Теплый юмор, любовь к детям и природе сроднили Сашу Черного с Куприным и связали крепкими узами дружбы на долгие годы.
Когда отец получил письмо от Саши Черного из Берлина, он очень обрадовался. С тех пор их связь не обрывалась. К сожалению, ответов Куприна мне не удалось разыскать. Мне кажется, что письма Саши Черного к Куприну особенно интересны потому, что ярко рисуют жизнь в Берлине в тяжелые годы эмиграции. Привожу их здесь.
«Дорогой Александр Иванович!
От А-ра Митр. Федорова узнал Ваш новый адрес. Он пишет, что у Вас есть его рассказ „Сила земли“, который просит переслать мне для журнала „Жар-Птица“.
„Птица“ эта наконец выйдет между 1 и 3 августа. Я Вам писал, давно уже, — просил дать несколько страниц в этот журнал. Ответа от Вас не получил. Прошу опять о том же. Помимо того, осенью в Берлине затевается литературный альманах „Грани“, может быть, и для этой затеи у Вас найдется что-нибудь? Деньги Вам сейчас же по получении рукописей будут высланы (размер гонорара по Вашему указанию).
Жить все невыносимей, только в работу прячешься, да и та скрипит: до словесности ли сейчас…
Так бы хотел Вас повидать, иногда кажется, что и прошлого не было… Да никуда не выбраться: на крупу хватает, а о разъездах мечтать не приходится. С „Жар-Птицей“ к Вам пристаю не потому, что я „завед. литературной частью“, а потому, что хочется Ваше живое слово услышать. О далеком ли, о том, что после нас будет, о том, чего никогда не было, — все равно…
Если знаете, сообщите адрес Ив. Ал. Бунина — говорили, что он переехал. Месяц провел у моря, послезавтра возвращаюсь в Берлин. Не надо ли Вам в Берлине чего-либо по Вашим литературным делам? Напишите: я здесь всех крокодилов знаю.

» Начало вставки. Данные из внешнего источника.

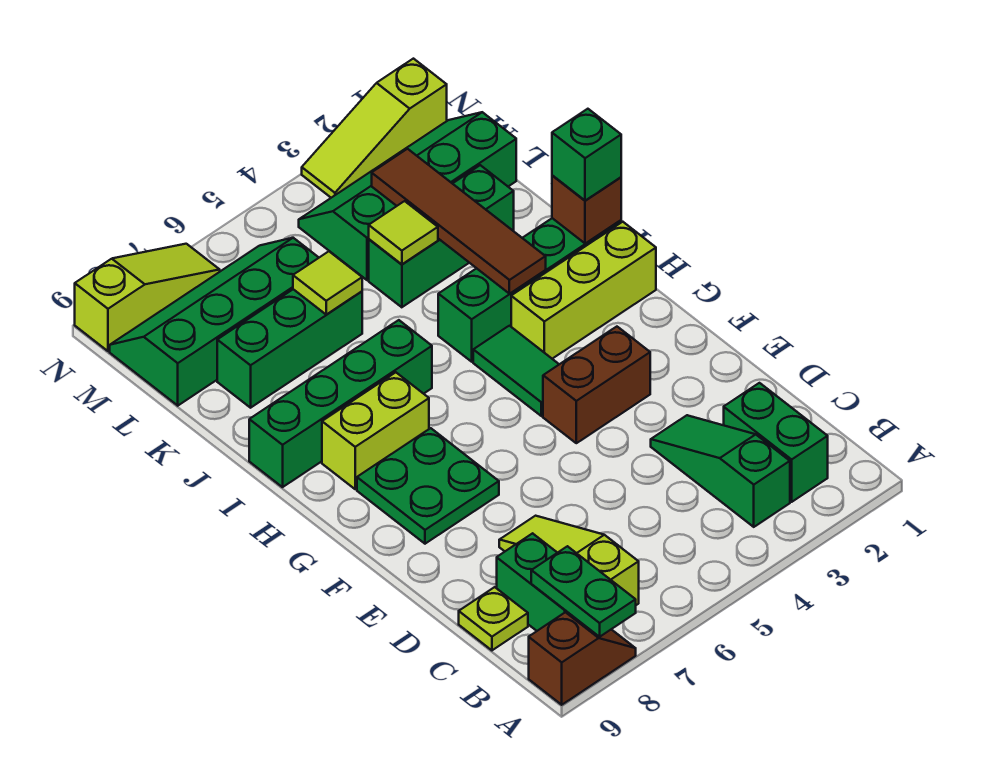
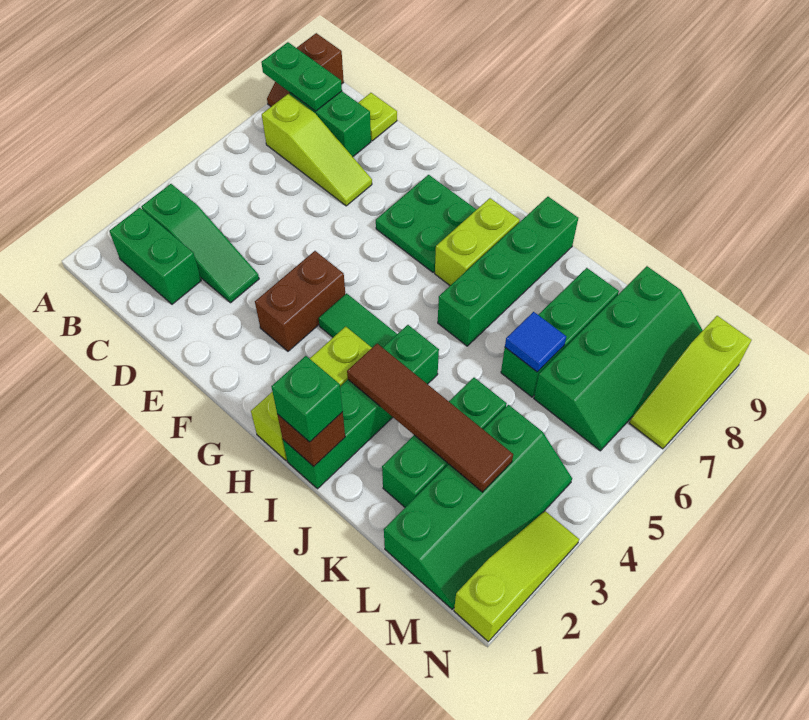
lime tile K4 level 2 -> none
lime tile K6 level 2 -> blue tile K6 level 2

Сердечно кланяюсь Вашей жене и Вам. Жена кланяется вам обоим.
Преданный Вам Черный.
2 августа 1921 г.
Адрес мой тот же».
«23/XI — 1921 г.
Дорогой Александр Иванович!
Я валяюсь все время в постели, болен — поэтому и молчал.
Вот сегодня голова свежее, и я решаюсь ответить Вам на Ваше невеселое письмо. О чем писал бы сейчас Чехов, если бы жил вместе с нами в эмиграции? И кто угодно из настоящих (независимо от табели о рангах) что может еще сказать?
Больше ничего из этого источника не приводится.